I think that we should let witches in non-black hats participate, too…I was thinking we would have the black hat witches as requested per the Guinness guidelines for our official count, but then in the front row we can have witches wearing other colors of hats—holding a banner that says “Real Witches Come in All Colors”. This way, we would be combatting the stereoptype rather than supporting it, and maybe we can persuade the Guinness folks into dropping or renaming the “dressed as witches” category—as a wise witchy lady pointed out, this is really just as offensive as having a “largest number of people dressed like Native Americans” or “largest number of people dressed like Jewish people” category…Definitely NOT what we’re going for with the Pagan Pride message! So please spread the word that the hat does not have to be black after all.

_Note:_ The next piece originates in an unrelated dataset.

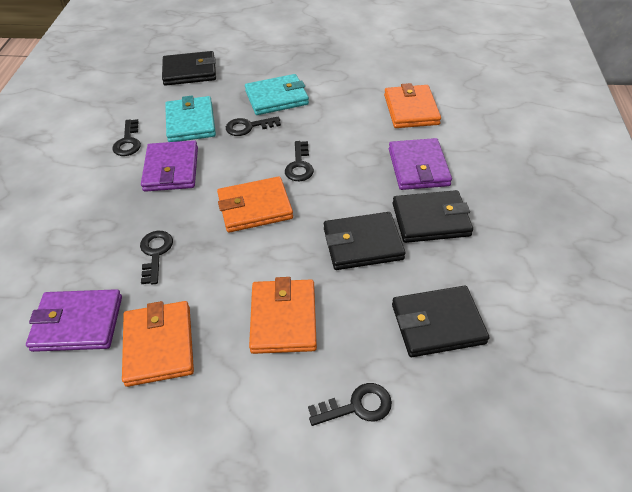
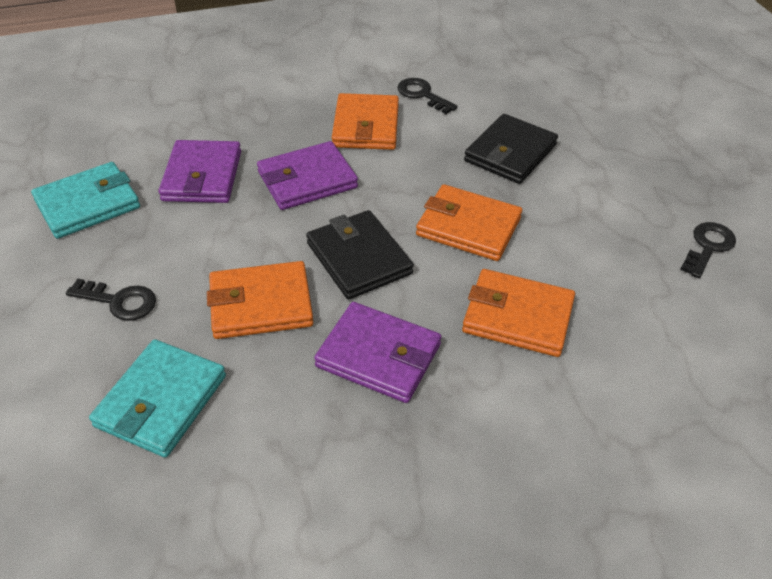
black key: 5 -> 3
black wallet: 4 -> 2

We all know of course that not all witches even wear pointy hats, but let’s ease the Guinness folks into it slowly and start this year with our hats in many colors to help get the point across.

I am a little confused here, because I searched the Guinness site and cannot find anything about witches in an existing category—please let me know if I overlooked it.

Of course, someone else immediately replied,

I still think this is offensive.    The last thing I would think we want to do is to promote the stereotypical image of the classic wicked “witch” in an event that is trying to promote us to the public. . . .  My spiritual path is far more sacred to me than trying to break a world record for pointy hats.   I don’t see where that is honoring the Lady and Lord at all.

So will witches-in-pointy-hats end up in Guinness next to the “world’s fastest toilet“?  We have a long way to go to catch up with “Sikhs in turbans” or “Orthodox Jew with sidelocks,” after all. Is it worth the bother?